A couple months into lockdown, we agonized over our decision to remain in our host country as the number of covid-19 cases rose rapidly in the capital. At the same time, we were watching the news, unsettled at the events unfolding in our passport country. We knew our commitment to stay would result in ongoing isolation, shortages, and frustration at our inability to do what we came here to do. Our homeland offered no real hope for a better situation if we chose to return. There was no truly safe place to retreat.

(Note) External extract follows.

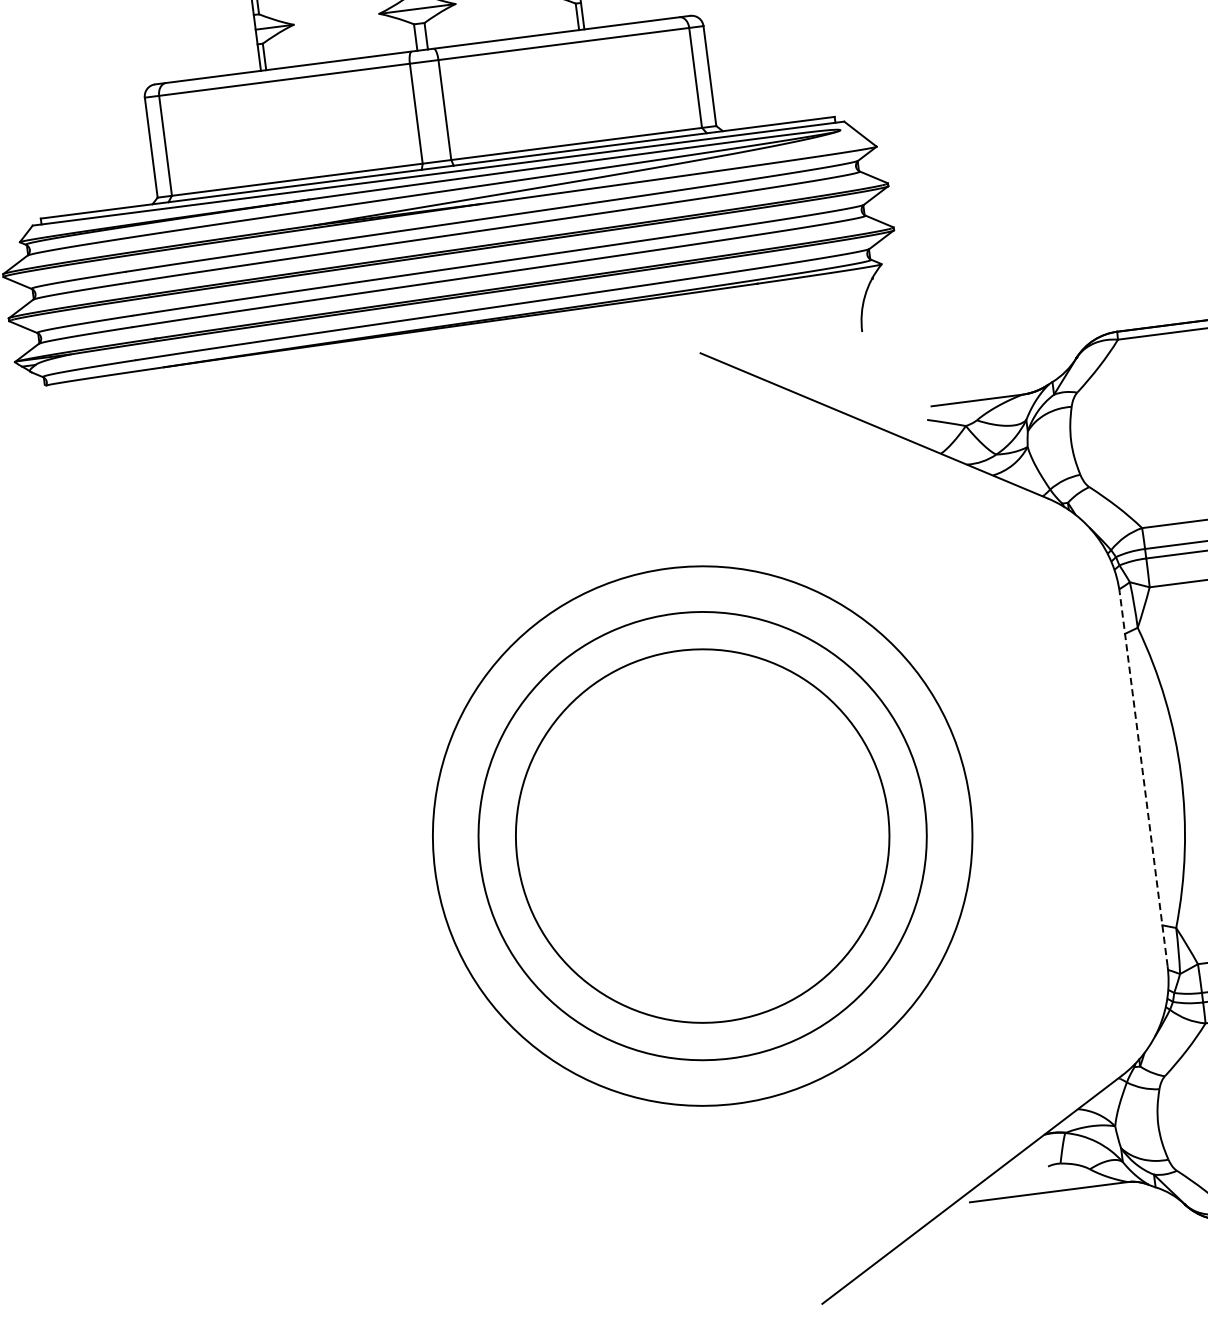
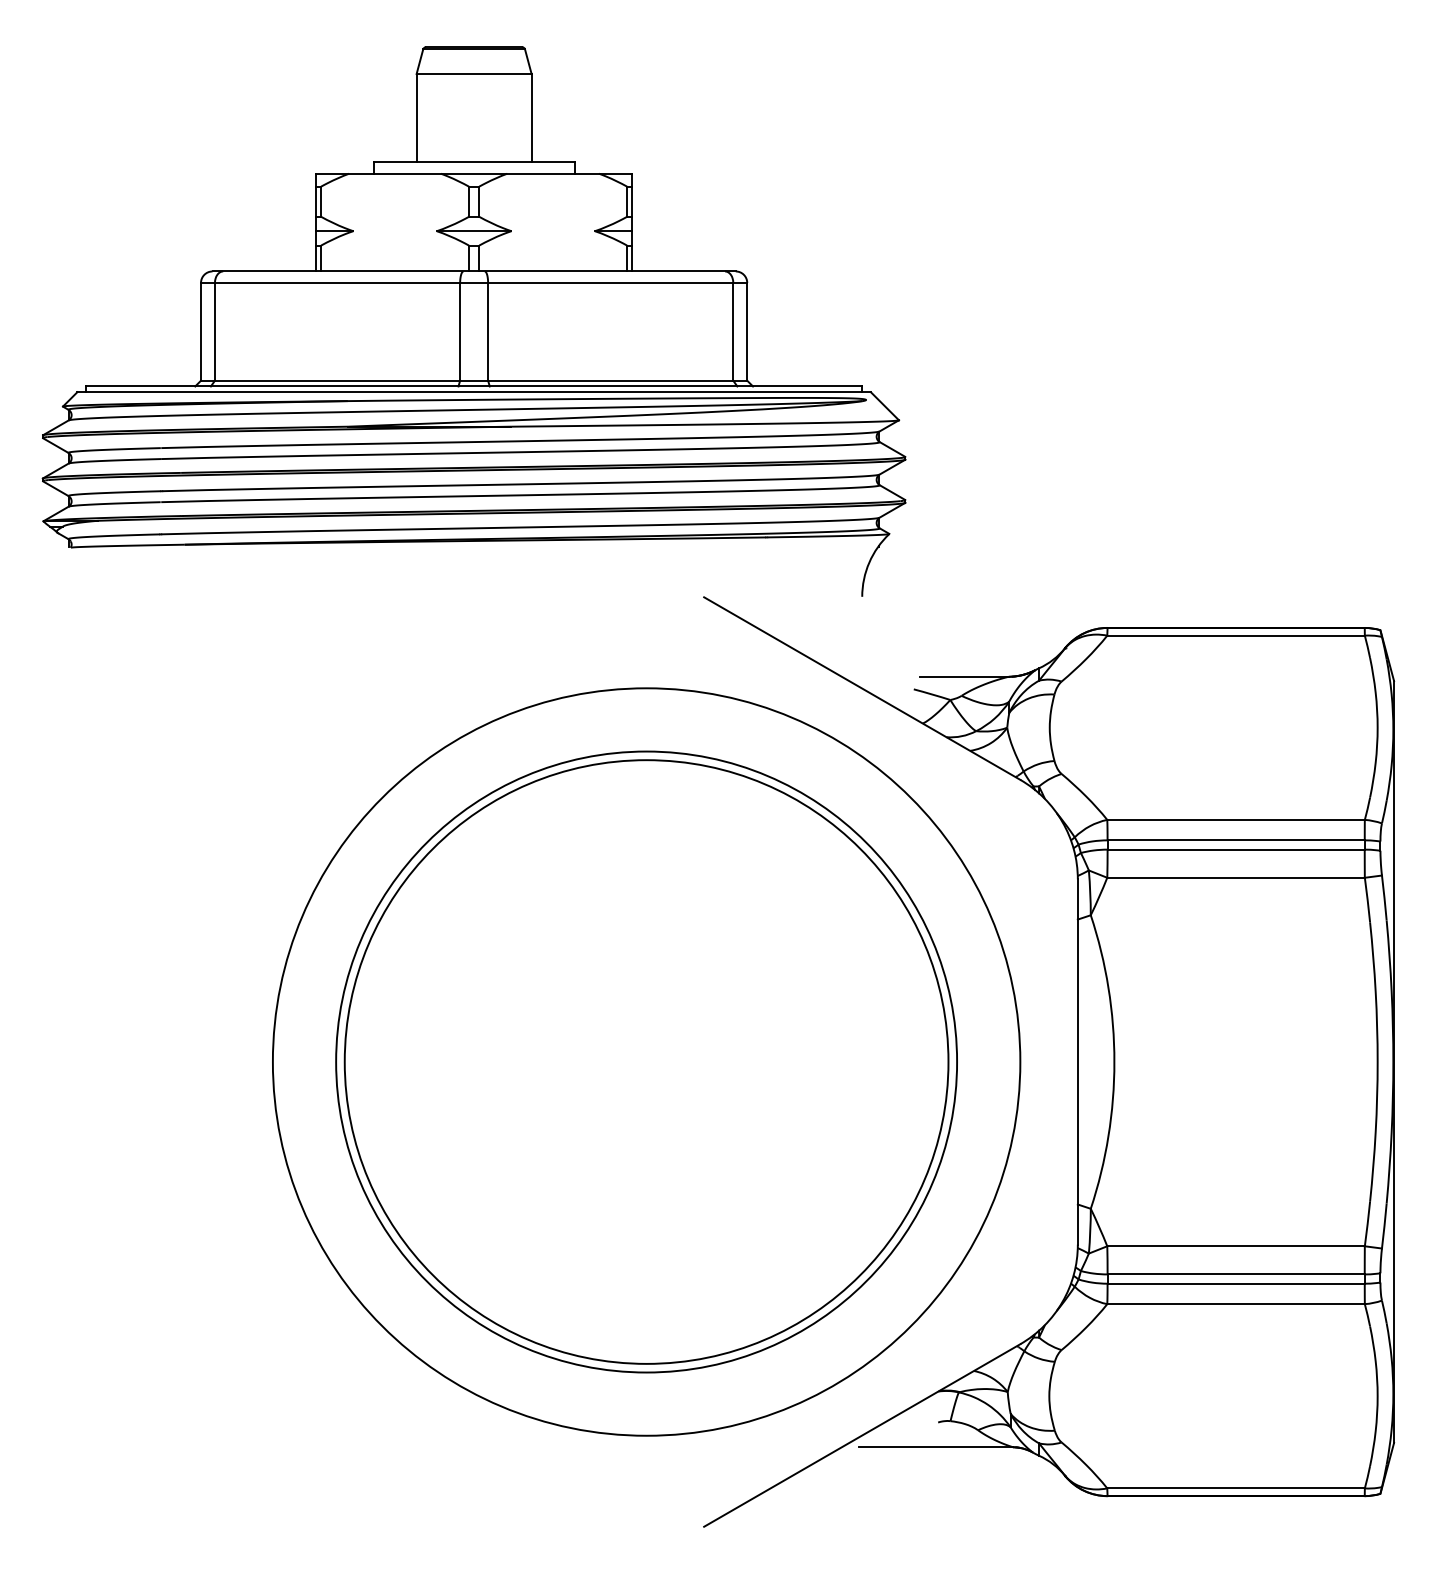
line: (1143, 780) -> (1077, 1062), dashed -> solid
circle: (702, 835) -> (646, 1061), size x1.43
circle: (702, 835) -> (646, 1061), size x1.43
circle: (702, 835) -> (646, 1061), size x1.67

Last week, as I read the story of Ruth and Naomi, it resonated with me in a way it never has before. Naomi and her family fled Judah to seek safety and provision in Moab. There, her sons married Moabite women, Ruth and Orpah. Ten years later, the three women are widowed, destitute, and pondering where their provision will come from next. Naomi plans to seek refuge again in Judah but urges her daughters-in-law to let her make this move alone. Like Orpah opted to do, Ruth could return to what felt like a safe option, a life she could slip back into like one’s own bed after time away.
Instead, she made the difficult choice to stay: to stay loyal to Naomi, to stay in relationship with God, and to stay submitted to His plans for her life. As she and Naomi began the long journey dragging breaking hearts and withering bodies to Bethlehem, Ruth could not even guess at how God would honor her faithfulness and bless her and Naomi’s families for generations to come. We don’t get to see the events that bolstered Ruth’s confidence before this fateful day, but we sense she had gained an ability to differentiate between false security and true safety.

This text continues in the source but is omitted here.